Num Dia Ruim

Hoje o dia subiu no céu como uma peste. Mas não temos como sitiar a nossa cidade para não deixá-lo mais entrar. Ele apenas sobe e vai cuspindo seus acontecimentos como se fosse algum tipo de andarilho perdido numa região montanhosa, guiado apenas pela força do vento.

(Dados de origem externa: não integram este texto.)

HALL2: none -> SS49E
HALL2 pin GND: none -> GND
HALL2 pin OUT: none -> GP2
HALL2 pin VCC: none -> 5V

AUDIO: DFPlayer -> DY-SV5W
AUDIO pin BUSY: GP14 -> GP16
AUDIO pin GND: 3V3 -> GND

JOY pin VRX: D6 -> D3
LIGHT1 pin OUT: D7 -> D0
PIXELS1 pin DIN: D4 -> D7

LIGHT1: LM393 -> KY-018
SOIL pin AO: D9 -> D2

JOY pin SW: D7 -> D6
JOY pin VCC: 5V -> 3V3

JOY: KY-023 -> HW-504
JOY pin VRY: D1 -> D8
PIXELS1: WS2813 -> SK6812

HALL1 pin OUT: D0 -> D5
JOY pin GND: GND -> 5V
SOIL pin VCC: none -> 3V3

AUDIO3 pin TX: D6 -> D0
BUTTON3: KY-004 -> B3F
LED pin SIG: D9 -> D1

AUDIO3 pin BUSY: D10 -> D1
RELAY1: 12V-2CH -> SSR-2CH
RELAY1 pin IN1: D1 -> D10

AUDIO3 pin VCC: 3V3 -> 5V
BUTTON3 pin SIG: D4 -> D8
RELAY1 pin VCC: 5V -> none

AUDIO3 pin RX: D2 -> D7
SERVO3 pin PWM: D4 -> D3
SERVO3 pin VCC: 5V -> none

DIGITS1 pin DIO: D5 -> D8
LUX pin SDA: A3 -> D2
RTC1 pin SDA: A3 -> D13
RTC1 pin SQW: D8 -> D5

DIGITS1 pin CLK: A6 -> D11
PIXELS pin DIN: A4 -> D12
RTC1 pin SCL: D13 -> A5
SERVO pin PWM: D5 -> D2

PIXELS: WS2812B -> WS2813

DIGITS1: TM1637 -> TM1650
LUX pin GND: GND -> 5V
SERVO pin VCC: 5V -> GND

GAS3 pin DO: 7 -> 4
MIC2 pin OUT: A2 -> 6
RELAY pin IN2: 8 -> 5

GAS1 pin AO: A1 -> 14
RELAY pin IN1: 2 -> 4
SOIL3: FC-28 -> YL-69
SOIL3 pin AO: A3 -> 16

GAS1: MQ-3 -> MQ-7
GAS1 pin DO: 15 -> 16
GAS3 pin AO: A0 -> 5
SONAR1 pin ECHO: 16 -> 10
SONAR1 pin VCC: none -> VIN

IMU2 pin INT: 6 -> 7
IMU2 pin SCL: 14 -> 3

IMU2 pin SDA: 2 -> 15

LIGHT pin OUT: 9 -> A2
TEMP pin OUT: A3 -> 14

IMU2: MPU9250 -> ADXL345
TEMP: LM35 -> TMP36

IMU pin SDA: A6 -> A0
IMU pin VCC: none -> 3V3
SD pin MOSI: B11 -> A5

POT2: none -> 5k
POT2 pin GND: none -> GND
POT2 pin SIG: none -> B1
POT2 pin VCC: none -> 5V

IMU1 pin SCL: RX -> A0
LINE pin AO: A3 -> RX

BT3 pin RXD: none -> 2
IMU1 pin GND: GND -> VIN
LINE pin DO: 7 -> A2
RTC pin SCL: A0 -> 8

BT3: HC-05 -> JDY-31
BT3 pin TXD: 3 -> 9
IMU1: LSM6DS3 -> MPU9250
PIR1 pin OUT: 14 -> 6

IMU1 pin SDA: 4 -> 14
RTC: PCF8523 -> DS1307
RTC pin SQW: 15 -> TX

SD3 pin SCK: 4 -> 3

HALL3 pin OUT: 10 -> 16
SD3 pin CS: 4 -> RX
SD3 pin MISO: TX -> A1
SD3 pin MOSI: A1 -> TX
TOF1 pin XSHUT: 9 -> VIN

Foi ele quem derrubou e cortou a asa daquele passarinho que ia voando pelo céu que não o pertence. O dia gosta de deixar essas coisas bem claras para não restar nenhuma dúvida sobre quem faz o que. É algum tipo de hierarquia que lhe foi ensinada quando nasceu, nos primórdios do mundo. Nós viemos depois, bem depois, e não sabemos de nada dessa lógica, filha bastarda proveniente de uma trepada da ciência com a metafísica.

E ele vai mandando em tudo o que acontece, enquanto o mundo jaz sob o seu poderio. É esse filho da puta quem decide se o ônibus que vou pegar para vir ao trabalho vai estar lotado ou se vou sentado olhando para as ruas cheias de carros enquanto vou pensando em alguma poesia. Às vezes vejo algum corpo inerte no asfalto quente, com uma ambulância a alguns metros e uma multidão ao redor, sugando todo o ar que poderia ter dado vida a esse pobre ex-vivente. Acho que foi o dia que quando acordou não foi com a cara dele. Algum dia ele não irá com a minha cara e vai criar alguma forma de me foder. Ou quando estiver voltando bêbado para casa, assassinado a tiros, com bala achada ou perdida, a facadas, fazer meu cérebro explodir numa aneurisma filha da puta ou qualquer outra coisa que lhe aprouver.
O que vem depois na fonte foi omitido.